Question

The carbonate that will not decompose heating is:
A. $N{a_2}C{O_3}$
B. $CaC{O_3}$
C. $BaC{O_3}$
D. $SrC{O_3}$

Answer 1

Hint: Many carbonates decompose on heating to give metal oxides and carbon dioxide gas except the alkali metal (group 1 metals) carbonates.

Complete step-by-step answer:
Decomposition is defined as the process or effect of simplifying a single chemical substance into two or more particles. Decomposition is normally considered and defined as the exact opposite of chemical synthesis.
In a nutshell, decomposition reaction is a kind of chemical reaction where a single compound splits down into two or more elements or new compounds.
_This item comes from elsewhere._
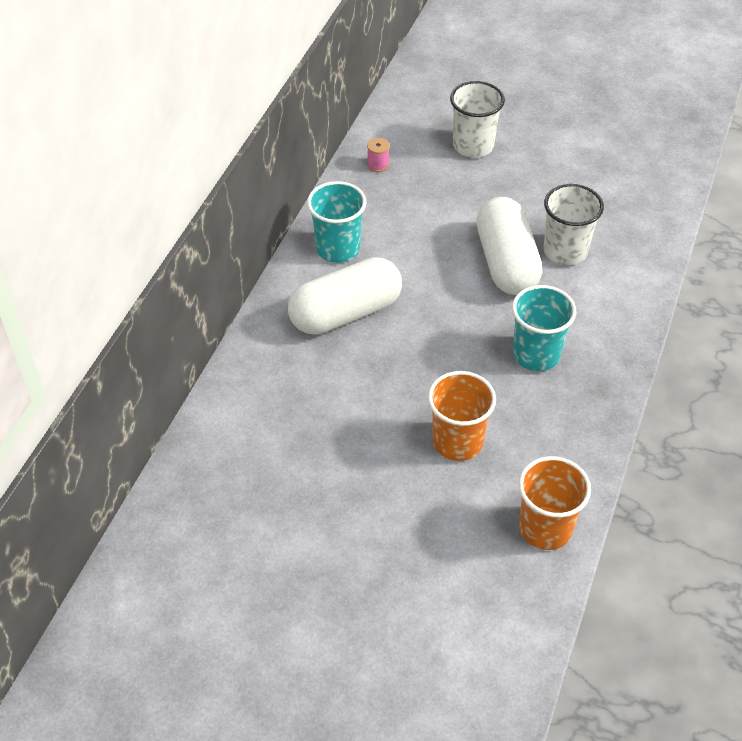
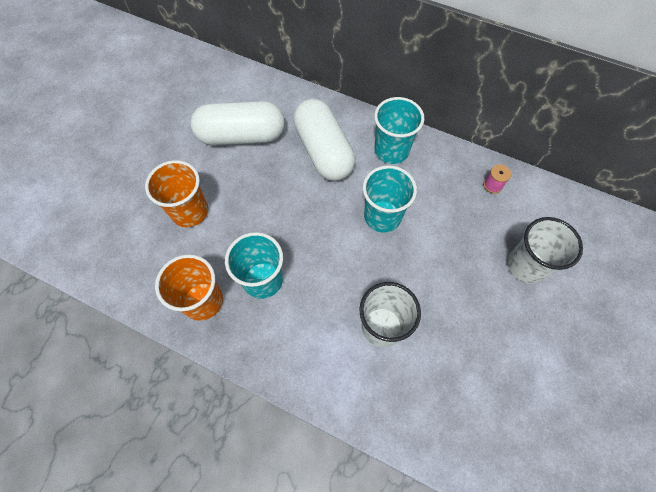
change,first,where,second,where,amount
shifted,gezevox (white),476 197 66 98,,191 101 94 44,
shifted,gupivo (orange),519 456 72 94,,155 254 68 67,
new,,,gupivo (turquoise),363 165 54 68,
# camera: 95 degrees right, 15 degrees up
Such reactions most often involve a source of energy such as light or electricity which can break the bonds in the compounds to be decomposed.
As we know a combination reaction is a chemical reaction in two or more substances combined together to produce a new compound. Whereas in a decomposition reaction, the combination between constituents is broken down to form multiple products.
Another important point to be noted is that decomposition may be exothermic as well as endothermic.
Now the type of decomposition here is thermal decomposition. A thermal decomposition reaction is the decomposition reaction which is activated by thermal energy. The reaction is generally endothermic as energy is required to break the chemical bonds in order to separate the constituent elements.
Now coming back to the question where it is asked which metal carbonate will not decompose on heating. All alkali metal (IA group) carbonates (except $L{i_2}C{O_3}$​ ) are highly stable and do not decompose on heating.
Whereas, the alkaline earth metal (IIA group) carbonates decompose on heating giving metal oxide and carbon dioxide. The only alkali metal here is $N{a_2}C{O_3}$. Thus$N{a_2}C{O_3}$will not decompose on heating.
Therefore option A is the correct option.

Note: Ionic bonding is defined as the total transfer of valence electrons between atoms. It is a kind of chemical bond that produces two oppositely charged ions. Ionic bonds are stronger than covalent bonds.